Finish Line Bend Ale Trail

I completed the Bend Ale Trail, a fiendishly clever promotional effort of the Bend Oregon Visitor Bureau. Bend has become a haven for microbreweries and brewpubs in recent years, with a per capita average that rivals or exceeds any other location. It’s like a Napa Valley of beer.

The city promotes this fortunate and happy confluence of business activities as a tourist attraction. They issue a "passport" so that visiting each of (currently) nine breweries represented on the trail earns a stamp. Visitors collecting all nine stamps receive a Bend Ale Trail silipint. Grab the optional tenth stamp in nearby Sisters, OR, and one also earns a patch. Regular 12MC readers will not be surprised to learn that I earned each and every stamp including the optional one, bribing the kids with an ice cream sundae at the final stop (see elbow on the right).

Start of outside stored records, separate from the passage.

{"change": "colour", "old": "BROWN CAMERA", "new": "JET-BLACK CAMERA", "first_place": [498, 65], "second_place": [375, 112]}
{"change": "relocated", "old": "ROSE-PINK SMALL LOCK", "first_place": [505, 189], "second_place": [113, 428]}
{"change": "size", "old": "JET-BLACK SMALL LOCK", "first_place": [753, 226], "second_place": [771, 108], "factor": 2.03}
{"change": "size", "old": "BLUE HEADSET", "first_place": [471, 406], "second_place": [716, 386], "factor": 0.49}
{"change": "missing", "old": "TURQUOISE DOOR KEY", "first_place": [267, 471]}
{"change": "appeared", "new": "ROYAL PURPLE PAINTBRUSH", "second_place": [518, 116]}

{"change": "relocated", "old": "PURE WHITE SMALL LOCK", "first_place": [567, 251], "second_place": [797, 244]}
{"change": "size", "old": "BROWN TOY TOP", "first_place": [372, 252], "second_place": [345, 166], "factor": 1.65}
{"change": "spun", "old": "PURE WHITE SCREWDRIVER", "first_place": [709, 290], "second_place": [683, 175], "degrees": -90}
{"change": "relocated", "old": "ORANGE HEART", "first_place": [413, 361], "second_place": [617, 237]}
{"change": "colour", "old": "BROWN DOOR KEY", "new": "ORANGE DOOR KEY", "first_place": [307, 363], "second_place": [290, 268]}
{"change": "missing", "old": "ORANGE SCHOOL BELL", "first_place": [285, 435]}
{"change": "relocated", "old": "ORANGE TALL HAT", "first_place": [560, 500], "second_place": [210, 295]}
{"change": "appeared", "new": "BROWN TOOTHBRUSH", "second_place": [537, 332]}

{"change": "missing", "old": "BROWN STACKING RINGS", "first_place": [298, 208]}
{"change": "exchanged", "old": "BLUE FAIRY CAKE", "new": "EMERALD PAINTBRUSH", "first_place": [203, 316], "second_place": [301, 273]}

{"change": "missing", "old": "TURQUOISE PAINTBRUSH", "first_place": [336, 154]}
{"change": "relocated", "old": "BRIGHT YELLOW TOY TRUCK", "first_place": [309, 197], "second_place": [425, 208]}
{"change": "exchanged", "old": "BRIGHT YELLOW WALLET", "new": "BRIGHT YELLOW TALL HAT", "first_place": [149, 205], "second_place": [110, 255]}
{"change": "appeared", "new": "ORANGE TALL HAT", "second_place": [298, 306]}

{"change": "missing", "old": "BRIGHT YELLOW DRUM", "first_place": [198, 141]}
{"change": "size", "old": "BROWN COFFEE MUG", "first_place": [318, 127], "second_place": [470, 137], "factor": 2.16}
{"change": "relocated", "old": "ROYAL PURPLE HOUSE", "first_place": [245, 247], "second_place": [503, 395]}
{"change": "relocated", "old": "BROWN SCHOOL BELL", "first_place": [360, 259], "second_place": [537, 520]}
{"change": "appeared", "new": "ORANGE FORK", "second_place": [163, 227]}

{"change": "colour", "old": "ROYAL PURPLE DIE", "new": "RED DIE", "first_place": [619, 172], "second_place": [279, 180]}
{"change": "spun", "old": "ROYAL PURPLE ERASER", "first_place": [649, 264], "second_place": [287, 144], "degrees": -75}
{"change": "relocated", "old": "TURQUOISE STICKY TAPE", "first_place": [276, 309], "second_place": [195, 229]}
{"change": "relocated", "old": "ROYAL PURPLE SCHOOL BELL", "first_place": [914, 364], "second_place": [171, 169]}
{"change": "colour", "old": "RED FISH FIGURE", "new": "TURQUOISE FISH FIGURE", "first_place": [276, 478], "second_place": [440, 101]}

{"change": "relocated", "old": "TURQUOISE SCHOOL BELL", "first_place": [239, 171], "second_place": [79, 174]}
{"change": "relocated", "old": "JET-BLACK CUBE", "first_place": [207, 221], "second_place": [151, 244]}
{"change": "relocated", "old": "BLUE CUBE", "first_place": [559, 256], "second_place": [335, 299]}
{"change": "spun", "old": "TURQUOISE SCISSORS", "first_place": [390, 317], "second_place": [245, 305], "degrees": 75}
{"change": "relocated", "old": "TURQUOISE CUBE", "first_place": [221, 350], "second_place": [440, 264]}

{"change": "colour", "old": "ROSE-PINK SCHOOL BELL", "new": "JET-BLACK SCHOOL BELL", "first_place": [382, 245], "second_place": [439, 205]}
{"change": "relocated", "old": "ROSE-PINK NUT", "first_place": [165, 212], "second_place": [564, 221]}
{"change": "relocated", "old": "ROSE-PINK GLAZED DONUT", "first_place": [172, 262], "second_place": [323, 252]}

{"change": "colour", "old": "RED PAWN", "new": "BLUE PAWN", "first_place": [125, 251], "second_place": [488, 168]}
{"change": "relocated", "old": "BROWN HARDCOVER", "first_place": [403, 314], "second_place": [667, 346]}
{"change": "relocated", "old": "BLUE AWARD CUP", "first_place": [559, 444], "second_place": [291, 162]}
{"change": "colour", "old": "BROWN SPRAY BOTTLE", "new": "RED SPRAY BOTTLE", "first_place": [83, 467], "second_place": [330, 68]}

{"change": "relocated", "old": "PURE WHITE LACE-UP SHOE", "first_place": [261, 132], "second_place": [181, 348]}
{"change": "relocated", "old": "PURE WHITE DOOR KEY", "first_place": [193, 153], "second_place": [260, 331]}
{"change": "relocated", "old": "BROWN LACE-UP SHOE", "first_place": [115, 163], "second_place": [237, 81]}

Let me go through a little math before you feel you need to contact Alcoholics Anonymous on my behalf or start a round of Hail Marys for the recovery of my liver. See those little glasses? Those are part of a sampler set. They are about 4 ounces each generally speaking, and my wife and I split them. Most places served around six, some with less and some with more as in this photo. Six samples times four ounces per sample divided by two people equals twelve ounces (0.35 L.) per person, or the equivalent of a single beer per stop on average.

Recognize that we were in Bend for eight nights and suddenly it doesn’t appear excessive at all. It’s an exercise in moderation and appreciation. One would hardly raise an eyebrow if this were a wine tasting expedition, yet for some reason it seems a bit more questionable to many people when the beverage of choice happens to be beer. One has to eat lunch or dinner somewhere so it might as well be a place with good beer, right?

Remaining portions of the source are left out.